The techniques for machine learning that are used by thousands of scientists to analyse (large amounts of) data, produce results that are misleading and sometimes even completely wrong.

Dr. Genevera Allen from Rice University in Houston (USA) argues that the increased use of such systems contribute to a ‘crisis in science’. She warns researchers that if they do not improve their techniques, they are not only wasting time but also money. Dr. Allen presented her research at the AAAS (American Association for the Advancement of Science) in Washington.

Reproducibility crisis

A growing amount of scientific research uses software for machine learning to analyse the data that has already been collected. This happens across a wide range of research areas, ranging from biomedical research to astronomy. The datasets used for this are very large and very expensive.

The problem, however, is that the answers that are produced by such research have a significant risk of being inaccurate or even completely wrong, because the software identifies patterns that only exist in that particular dataset and not in the real world.

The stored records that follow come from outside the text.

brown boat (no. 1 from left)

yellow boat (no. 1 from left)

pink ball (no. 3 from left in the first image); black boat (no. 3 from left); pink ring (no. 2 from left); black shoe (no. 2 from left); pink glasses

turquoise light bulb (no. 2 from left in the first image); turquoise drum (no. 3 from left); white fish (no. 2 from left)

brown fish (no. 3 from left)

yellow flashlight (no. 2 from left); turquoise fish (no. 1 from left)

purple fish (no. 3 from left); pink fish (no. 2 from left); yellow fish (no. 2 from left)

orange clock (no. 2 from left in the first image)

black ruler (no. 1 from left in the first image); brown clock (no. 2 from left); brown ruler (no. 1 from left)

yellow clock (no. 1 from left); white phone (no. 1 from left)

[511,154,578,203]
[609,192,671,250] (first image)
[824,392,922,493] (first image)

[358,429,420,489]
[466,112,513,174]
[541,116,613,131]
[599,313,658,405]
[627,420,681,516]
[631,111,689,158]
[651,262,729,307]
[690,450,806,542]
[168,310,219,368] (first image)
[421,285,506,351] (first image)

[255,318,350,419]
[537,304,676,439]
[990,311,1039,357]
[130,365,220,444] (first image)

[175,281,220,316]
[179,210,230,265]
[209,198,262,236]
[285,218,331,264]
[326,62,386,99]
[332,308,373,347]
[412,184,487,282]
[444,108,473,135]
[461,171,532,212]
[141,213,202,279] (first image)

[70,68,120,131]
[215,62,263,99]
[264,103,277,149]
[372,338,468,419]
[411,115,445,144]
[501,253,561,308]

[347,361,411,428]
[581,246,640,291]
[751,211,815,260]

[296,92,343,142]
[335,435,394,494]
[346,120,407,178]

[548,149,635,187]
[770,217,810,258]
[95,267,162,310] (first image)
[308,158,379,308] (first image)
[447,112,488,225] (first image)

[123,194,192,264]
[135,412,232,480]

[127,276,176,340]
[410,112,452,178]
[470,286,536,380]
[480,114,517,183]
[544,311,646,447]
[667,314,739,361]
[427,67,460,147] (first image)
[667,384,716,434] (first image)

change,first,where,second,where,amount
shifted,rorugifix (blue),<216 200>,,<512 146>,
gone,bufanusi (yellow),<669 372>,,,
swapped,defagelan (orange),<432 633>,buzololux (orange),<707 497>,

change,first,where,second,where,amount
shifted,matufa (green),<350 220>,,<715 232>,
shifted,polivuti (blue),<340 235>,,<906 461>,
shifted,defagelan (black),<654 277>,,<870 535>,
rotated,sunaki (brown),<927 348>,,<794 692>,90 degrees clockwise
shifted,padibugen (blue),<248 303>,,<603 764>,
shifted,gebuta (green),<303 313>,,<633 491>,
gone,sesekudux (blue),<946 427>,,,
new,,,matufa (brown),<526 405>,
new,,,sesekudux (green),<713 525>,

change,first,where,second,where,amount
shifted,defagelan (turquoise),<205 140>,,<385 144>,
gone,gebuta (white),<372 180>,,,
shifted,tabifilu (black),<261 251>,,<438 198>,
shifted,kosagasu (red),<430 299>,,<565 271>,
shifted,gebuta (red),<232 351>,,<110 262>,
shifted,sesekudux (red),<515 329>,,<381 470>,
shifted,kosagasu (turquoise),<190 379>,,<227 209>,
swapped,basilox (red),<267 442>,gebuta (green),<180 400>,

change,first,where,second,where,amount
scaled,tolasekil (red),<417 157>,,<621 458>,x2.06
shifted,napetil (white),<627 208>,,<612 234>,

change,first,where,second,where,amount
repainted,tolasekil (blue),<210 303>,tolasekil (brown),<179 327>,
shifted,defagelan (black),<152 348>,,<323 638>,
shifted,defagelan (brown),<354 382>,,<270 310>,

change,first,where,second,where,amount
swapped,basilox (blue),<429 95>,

Often the inaccuracy of such a study is only revealed when the same technique is used on another large dataset and the results don't overlap.

In science there is the growing realisation that there is a reproducibility crisis. According to Dr. Allen this is caused by a large part through the application of techniques for machine learning in scientific research.

This ‘crisis’ refers to the alarming number of scientific results that cannot be reproduced when other researchers carry out the same experiment. The suggestion is that some 85% of all biomedical research that is performed out worldwide, is wasted effort.

Design

The reproducibility crisis has been growing over the past 20 years, and this is the consequence of the fact that experiments are not thought through well enough to prevent researchers from fooling themselves and only see what they want to see. Broadly speaking, with scientific research, first a (preferably falsifiable) hypothesis is stated, and only then are experimental results examined whether the hypothesis can be confirmed or not.

One of the causes of the crisis is that algorithms for machine learning have been specifically designed to find ‘interesting’ patterns – with the nearly inevitable consequence that some pattern ot other is discovered, especially when very large datasets are used. Only the question remains whether the pattern actually has a significant meaning – in many cases this is probably not the case.

Source: BBC News